Catan RL Bot

Started 8/24/2025

Training an RL agent to play Settlers of Catan end-to-end.

Environment: Custom Catan gym-style environment with legal action masking.
Algorithms: PPO and A2C baselines; exploring self-play with population-based training.
State: Board encodings (hex types, numbers, ports), player inventories, dev cards, turn phase.
Action space: Placement/build/trade/knight/monopoly/year-of-plenty/end-turn, with masking.
Reward shaping: Win/loss, VP deltas, intermediate rewards for road/settlement/city strategies.

Planned:

Curriculum (setup → early game → mid/late).
Opponent pools and Elo tracking.
Heuristic + search (MCTS) hybrid for planning-heavy phases.

Links (todo):

Repo: TBA
Demo match logs: TBA

Progress

2025-10-06 — Bank exhaustion payouts and turn flow

Patched the resource distribution routine to honor the official Catan rule when the bank runs out mid-roll.
Added a guard that detects when available stock can’t satisfy all eligible players and cancels the payout for everyone (except the single-beneficiary edge case, where the remainder is delivered).

Embedded inline docs:

# Enforce bank exhaustion rules: if a resource cannot be fully paid out
# to all eligible players, nobody receives it (unless only one player
# would benefit, in which case they take whatever remains).

Wrote regression coverage around dice rolls that hit depleted resources to ensure the agent doesn’t train on illegal windfalls.
Added an explicit END_TURN action so the policy can advance phases without dirtying dice state; this also fixed a bug where the environment reused resolved dice values across turns.

2025-09-14 — Reverse‑engineering, crawler, event engine, action space

Reverse‑engineered Colonist.io: identified leaderboard, profile history, and replay JSON APIs; mapped engine enums/payload shapes and codified them as strict types.
Crawler: cookie‑auth click CLI to fetch leaderboards → profiles → replays with per‑user and per‑replay concurrency; saves under data/raw/colonist/{1v1,4v4}/<timestamp>.
Event engine: typed mapped events and a state‑change applier that translates raw state_changes into high‑level actions; validator replays mapped vs raw to reproduce final boards/winners and writes diffs plus board PNGs.
Action space: practical starter head in the env [op, edge, node] with 1‑based IDs and turn masking; expansion planned for trades and dev‑card plays.
Normalization: v1 records with initial_state, state_changes, events_mapped, end_game_state, plus game/players/board/settings/result/quality; optional profile enrichment and ranked‑stats caching.
Next: finalize geometry/indexing maps; structured observations + legal action masks; BC dataset shards; PPO self‑play loop.

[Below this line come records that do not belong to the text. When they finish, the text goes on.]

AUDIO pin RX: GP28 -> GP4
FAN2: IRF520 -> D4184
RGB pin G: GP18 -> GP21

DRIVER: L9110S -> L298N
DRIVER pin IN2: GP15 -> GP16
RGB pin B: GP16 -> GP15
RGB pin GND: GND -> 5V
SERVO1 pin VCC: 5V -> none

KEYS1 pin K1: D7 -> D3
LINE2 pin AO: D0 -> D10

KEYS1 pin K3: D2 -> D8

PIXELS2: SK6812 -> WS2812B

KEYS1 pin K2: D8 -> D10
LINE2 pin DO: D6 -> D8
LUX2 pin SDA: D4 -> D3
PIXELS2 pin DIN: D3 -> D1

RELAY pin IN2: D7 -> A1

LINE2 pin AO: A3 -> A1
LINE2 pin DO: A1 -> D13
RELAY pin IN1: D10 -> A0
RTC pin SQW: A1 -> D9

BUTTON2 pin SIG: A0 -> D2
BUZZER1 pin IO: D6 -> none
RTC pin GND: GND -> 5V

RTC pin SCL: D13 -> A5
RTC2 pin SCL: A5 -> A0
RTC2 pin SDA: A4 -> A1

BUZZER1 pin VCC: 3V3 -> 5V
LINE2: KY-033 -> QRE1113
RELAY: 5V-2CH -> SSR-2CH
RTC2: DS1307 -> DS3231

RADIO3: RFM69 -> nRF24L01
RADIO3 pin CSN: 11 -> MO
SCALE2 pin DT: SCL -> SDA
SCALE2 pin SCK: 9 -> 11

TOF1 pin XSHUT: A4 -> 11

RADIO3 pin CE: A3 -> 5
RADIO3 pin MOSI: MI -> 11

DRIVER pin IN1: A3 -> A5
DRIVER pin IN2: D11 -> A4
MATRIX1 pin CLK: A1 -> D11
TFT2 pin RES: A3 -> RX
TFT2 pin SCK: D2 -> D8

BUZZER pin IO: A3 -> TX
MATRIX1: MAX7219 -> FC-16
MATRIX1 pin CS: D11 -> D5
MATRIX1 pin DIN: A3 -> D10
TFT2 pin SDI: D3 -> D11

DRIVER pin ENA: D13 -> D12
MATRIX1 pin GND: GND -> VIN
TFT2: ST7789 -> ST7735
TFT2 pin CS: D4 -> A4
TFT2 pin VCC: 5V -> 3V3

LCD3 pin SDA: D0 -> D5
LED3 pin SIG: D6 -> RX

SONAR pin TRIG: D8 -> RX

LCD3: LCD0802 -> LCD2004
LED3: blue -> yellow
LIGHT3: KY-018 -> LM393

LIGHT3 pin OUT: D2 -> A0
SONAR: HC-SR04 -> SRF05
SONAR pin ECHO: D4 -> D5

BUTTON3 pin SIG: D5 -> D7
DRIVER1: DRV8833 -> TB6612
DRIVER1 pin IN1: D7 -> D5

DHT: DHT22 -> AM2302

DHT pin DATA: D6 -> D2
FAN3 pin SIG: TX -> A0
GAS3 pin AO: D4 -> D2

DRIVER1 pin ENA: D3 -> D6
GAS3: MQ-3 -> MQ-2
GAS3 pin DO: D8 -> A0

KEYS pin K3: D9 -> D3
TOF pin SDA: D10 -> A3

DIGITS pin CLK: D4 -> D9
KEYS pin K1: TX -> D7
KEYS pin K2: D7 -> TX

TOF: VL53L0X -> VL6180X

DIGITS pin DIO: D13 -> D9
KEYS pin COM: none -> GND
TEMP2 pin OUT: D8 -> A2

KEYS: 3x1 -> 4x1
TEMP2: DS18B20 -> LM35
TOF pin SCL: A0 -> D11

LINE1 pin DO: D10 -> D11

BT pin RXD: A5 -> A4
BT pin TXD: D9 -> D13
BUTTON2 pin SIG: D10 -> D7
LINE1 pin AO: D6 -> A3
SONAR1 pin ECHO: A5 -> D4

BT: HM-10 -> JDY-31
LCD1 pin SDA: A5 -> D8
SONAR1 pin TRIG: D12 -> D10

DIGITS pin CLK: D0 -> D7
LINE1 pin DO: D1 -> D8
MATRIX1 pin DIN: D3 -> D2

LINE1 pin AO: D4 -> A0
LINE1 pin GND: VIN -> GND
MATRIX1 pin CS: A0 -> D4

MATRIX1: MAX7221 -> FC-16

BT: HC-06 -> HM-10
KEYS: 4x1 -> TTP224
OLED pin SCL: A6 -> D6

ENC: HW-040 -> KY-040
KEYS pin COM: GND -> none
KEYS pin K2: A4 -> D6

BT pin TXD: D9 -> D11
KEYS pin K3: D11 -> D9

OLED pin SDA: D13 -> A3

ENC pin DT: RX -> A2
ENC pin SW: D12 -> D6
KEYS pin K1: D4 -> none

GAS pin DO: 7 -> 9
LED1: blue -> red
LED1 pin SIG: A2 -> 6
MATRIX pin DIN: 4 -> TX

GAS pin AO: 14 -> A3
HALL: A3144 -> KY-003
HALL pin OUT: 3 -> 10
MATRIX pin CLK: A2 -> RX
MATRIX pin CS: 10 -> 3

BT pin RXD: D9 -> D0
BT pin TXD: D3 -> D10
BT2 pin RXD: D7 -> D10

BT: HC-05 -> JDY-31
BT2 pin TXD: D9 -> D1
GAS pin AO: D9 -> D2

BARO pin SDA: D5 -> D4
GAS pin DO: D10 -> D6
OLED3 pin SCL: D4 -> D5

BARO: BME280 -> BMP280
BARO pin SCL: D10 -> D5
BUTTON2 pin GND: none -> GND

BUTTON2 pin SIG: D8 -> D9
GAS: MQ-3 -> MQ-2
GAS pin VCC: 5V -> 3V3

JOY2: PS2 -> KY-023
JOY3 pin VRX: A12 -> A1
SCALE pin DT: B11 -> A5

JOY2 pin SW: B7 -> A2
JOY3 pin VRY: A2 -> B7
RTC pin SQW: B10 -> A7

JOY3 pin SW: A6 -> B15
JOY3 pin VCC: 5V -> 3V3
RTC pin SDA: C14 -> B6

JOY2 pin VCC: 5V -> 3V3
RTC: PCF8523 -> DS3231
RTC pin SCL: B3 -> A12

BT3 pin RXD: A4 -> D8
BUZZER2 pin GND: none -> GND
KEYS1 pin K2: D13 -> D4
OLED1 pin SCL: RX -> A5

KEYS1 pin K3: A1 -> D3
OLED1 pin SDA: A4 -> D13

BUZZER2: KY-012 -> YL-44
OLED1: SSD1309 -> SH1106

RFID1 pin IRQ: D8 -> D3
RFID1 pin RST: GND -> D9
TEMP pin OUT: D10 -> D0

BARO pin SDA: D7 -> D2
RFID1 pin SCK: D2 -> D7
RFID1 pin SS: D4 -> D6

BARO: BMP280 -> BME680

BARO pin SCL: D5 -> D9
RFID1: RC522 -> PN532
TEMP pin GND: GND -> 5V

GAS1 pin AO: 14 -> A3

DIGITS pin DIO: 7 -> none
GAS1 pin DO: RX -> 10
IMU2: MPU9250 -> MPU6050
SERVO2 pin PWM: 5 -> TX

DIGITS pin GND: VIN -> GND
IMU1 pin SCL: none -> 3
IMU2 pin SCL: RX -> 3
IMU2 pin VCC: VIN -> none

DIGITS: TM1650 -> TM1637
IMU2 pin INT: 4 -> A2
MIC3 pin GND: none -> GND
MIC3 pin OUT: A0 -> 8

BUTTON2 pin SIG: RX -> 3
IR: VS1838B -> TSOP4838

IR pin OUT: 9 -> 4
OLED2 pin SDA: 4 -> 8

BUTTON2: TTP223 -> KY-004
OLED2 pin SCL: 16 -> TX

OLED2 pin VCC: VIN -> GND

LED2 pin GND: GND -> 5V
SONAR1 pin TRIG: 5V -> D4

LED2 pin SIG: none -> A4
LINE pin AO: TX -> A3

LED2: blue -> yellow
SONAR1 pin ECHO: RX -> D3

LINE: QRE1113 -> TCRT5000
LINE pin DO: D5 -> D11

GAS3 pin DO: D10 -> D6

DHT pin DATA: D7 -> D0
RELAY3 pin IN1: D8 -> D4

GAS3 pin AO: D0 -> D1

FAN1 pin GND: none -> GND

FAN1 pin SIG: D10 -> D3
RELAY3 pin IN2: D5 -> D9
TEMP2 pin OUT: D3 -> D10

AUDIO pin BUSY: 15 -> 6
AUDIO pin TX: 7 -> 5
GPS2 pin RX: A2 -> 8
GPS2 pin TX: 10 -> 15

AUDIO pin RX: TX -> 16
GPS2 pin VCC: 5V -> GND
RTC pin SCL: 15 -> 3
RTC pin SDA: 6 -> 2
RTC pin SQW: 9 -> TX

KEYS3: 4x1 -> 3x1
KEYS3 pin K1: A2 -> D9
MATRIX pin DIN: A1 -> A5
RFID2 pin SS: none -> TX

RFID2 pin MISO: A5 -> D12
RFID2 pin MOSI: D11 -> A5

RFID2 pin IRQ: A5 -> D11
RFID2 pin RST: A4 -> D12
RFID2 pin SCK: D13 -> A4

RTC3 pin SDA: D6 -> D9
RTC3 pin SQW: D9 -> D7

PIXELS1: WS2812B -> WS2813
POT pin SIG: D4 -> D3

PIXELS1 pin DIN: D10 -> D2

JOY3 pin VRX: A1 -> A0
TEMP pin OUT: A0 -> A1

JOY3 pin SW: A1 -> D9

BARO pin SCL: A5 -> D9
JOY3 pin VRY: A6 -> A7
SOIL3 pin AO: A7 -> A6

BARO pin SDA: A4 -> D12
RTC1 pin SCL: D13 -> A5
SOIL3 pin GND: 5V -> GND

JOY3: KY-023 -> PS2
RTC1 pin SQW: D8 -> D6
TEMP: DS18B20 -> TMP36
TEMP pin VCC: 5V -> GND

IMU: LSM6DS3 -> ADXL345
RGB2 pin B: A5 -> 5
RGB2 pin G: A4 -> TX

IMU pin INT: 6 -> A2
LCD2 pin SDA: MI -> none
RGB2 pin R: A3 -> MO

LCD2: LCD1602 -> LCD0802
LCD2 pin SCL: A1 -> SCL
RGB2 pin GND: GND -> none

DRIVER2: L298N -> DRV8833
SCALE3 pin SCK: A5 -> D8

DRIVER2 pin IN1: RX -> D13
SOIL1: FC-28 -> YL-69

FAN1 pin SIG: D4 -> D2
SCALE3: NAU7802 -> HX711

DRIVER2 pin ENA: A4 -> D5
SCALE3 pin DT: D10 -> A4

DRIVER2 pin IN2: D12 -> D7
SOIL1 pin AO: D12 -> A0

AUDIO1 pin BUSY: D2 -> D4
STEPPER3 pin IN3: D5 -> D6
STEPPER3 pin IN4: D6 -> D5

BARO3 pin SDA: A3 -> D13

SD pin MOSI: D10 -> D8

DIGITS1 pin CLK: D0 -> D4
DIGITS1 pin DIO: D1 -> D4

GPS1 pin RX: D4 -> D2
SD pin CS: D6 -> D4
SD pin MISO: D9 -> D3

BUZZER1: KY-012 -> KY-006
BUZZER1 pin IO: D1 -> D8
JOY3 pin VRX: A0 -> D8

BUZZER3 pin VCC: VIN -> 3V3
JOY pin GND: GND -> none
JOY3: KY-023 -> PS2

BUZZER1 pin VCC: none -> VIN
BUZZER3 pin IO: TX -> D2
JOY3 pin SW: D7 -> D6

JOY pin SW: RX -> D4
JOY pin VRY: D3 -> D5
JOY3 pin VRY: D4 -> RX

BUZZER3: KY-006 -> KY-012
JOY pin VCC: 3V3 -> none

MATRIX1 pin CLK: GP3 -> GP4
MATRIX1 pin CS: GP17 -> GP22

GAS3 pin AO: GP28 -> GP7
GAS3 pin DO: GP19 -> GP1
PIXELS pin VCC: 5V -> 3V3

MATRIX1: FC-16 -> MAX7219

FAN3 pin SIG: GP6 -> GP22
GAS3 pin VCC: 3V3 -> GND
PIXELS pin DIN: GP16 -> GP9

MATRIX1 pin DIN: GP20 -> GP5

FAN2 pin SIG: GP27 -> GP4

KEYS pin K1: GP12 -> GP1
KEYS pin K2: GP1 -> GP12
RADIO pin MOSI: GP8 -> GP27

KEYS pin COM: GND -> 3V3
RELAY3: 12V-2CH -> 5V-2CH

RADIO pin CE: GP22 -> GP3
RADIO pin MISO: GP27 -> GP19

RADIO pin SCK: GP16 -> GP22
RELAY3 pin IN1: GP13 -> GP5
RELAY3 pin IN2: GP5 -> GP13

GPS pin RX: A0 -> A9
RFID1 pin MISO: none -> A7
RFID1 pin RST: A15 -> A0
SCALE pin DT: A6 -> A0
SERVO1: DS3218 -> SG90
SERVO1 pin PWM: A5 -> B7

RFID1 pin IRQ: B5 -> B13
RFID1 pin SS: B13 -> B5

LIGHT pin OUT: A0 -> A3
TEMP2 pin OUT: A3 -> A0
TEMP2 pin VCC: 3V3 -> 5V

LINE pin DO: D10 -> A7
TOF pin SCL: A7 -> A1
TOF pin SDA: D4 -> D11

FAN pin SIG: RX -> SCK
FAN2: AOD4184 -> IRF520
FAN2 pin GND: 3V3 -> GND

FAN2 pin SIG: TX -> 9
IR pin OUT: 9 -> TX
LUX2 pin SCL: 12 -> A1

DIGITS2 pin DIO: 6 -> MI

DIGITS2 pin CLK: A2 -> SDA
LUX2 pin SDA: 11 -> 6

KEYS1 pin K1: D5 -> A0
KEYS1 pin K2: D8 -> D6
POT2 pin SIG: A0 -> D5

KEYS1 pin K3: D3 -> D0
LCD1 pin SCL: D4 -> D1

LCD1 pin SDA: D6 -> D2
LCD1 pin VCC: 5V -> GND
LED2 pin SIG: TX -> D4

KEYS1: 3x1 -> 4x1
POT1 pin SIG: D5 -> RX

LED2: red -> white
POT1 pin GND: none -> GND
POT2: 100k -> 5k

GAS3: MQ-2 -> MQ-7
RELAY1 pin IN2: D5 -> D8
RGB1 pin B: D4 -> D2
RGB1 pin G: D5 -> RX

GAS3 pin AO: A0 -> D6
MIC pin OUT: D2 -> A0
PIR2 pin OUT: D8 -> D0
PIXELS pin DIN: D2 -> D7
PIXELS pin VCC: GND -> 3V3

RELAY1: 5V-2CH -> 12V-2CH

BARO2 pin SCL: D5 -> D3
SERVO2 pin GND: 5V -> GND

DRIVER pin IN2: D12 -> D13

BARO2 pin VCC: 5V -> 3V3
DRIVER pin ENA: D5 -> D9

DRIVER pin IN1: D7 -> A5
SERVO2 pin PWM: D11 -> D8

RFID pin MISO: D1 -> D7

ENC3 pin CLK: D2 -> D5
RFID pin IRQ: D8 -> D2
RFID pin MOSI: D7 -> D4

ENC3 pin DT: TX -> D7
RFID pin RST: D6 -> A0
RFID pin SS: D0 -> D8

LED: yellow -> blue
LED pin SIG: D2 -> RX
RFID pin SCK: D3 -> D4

2025-09-06 — Data pipeline milestone

Crawler: cookie-based CLI with leaderboard→profile→replay flow; supports 1v1 and 4p queues, per-user and per-replay concurrency; mode-specific replay folders (e.g., 1v1/<timestamp>/replays).
Normalizer: emits initial_state, full state_changes, final_state; convenience board, players (optional ranked-stats enrichment with cache), settings, result, and compact events_mapped (roads, setup placements, bank trades, discard, dev plays knight/road_building/year_of_plenty/monopoly).
Validator + engine: validator replays raw vs mapped events and compares final board + winner; reports diffs. Engine scaffolding for applying raw/mapped events and snapshots to support validation.
Docs: AGENTS updated with Crawl & Normalize usage, cookie setup, and output layout.